Néanmoins, cette suite qui conclut l’album n’est pas une franche réussite. Autant les accusations, si souvent portées par les détracteurs du groupe, de grandiloquence, prétention, pompiérisme et autres charmants qualificatifs, n’ont pas lieu d’être pour les sept premiers morceaux, autant touchent-elle plus juste sur ces trois derniers. Les arrangements ne sont pas de la finesse attendue après un tel album, les parties piano (second et troisième mouvements) tournent en rond, et même si la voix du chanteur reste comme toujours parfaite et son jeu de guitare aussi assuré (deuxième mouvement), le reste du groupe se retrouve dramatiquement rejeté à l’arrière-plan, Muse échouant ainsi à réellement marier musiques électrique et symphonique. Pour autant, l’analyse délivrée ici est celle du chroniqueur attaché à une certaine objectivité. En tant qu’auditeur emporté par la passion, et malgré la validité de telles critiques, je ne peux m’empêcher d’apprécier cette symphonie sympathiquement mégalo.

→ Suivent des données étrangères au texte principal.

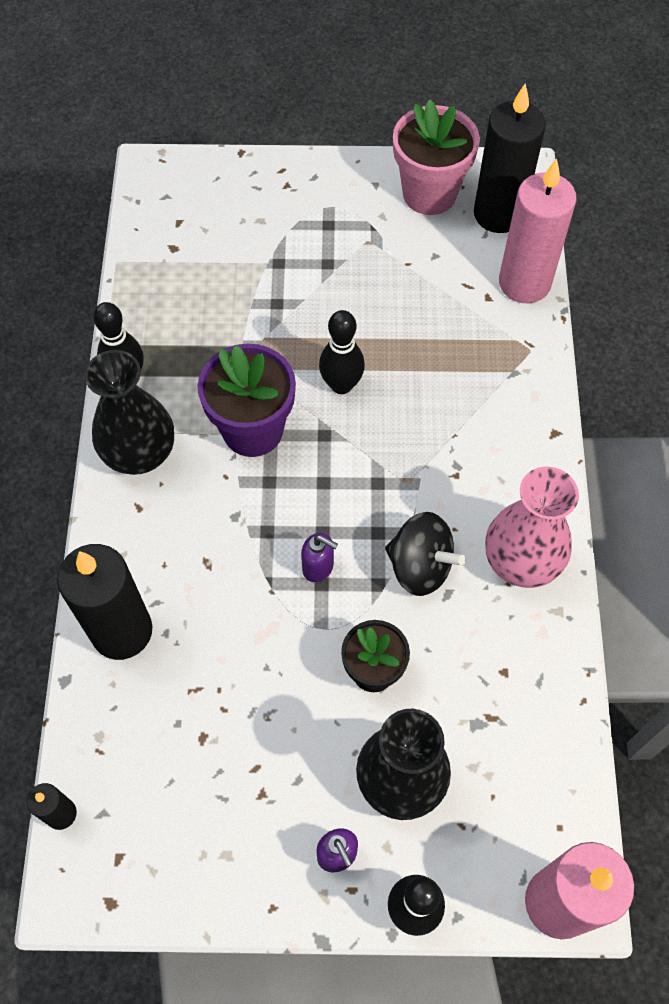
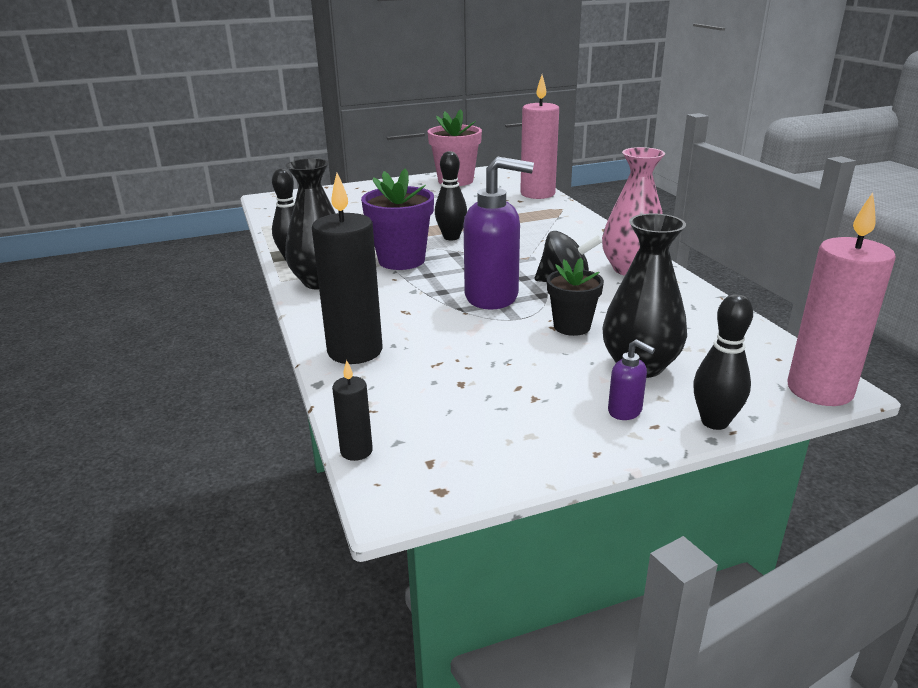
camera: 20 degrees left, 35 degrees down
(318, 567) = (492, 297): purple soap dispenser -> purple soap dispenser, size x2.24
(498, 214) = (502, 180): black candle -> none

D’autres titres, d’un accès plus immédiat, s’inscrivent dans la tradition du rock alternatif que Muse n’a jamais vraiment quittée depuis Showbiz (1999). Ainsi de Uprising, morceau heavy à l’accompagnement sourd et heurté, plutôt minimaliste au regard de ce qui suivra, investi d’une urgence presque hypnotique. La même urgence que l’on retrouve dans le single Resistance, cette fois-ci taillé pour les stades avec son refrain aux accents épiques qui tire toute sa dynamique d’un jeu de basse technique et malicieux. Guiding Light, jouée sur un tempo très modéré, s’apparente plus à une ballade au lyrisme un peu forcé, que vient cependant magnifier un excellent mais trop court solo de guitare. Enfin, MK Ultra rappelle les velléités électro du groupe, que Black Holes avait poussées à leur acmé dans une veine 80's ; l’approche est ici plus expérimentale, notamment durant la deuxième minute, rythmiquement et harmoniquement très déconcertante.
Voici donc Muse revenu sur le devant de la scène avec un album qui, s’il n’est pas exempt de tout défaut, a le grand mérite de prouver à ses fans comme à ses détracteurs que le groupe est encore capable d’inventer, de se renouveler, et ce malgré la pression du succès. The Resistance est en bien des aspects une sorte de synthèse de l’ensemble de ses prédécesseurs, sans pour autant se laisser écouter comme une simple resucée. S’il renoue avec l’esprit et le son plus rock de Showbiz et d’Origin of Symmetry, il ne renie ni le symphonisme d’un Absolution, ni l’électro de Black Holes, et parvient enfin à entraîner l’auditeur vers les terres trop souvent méprisées du rock prog 70’s ; ceci n’est pas la moindre de ses qualités.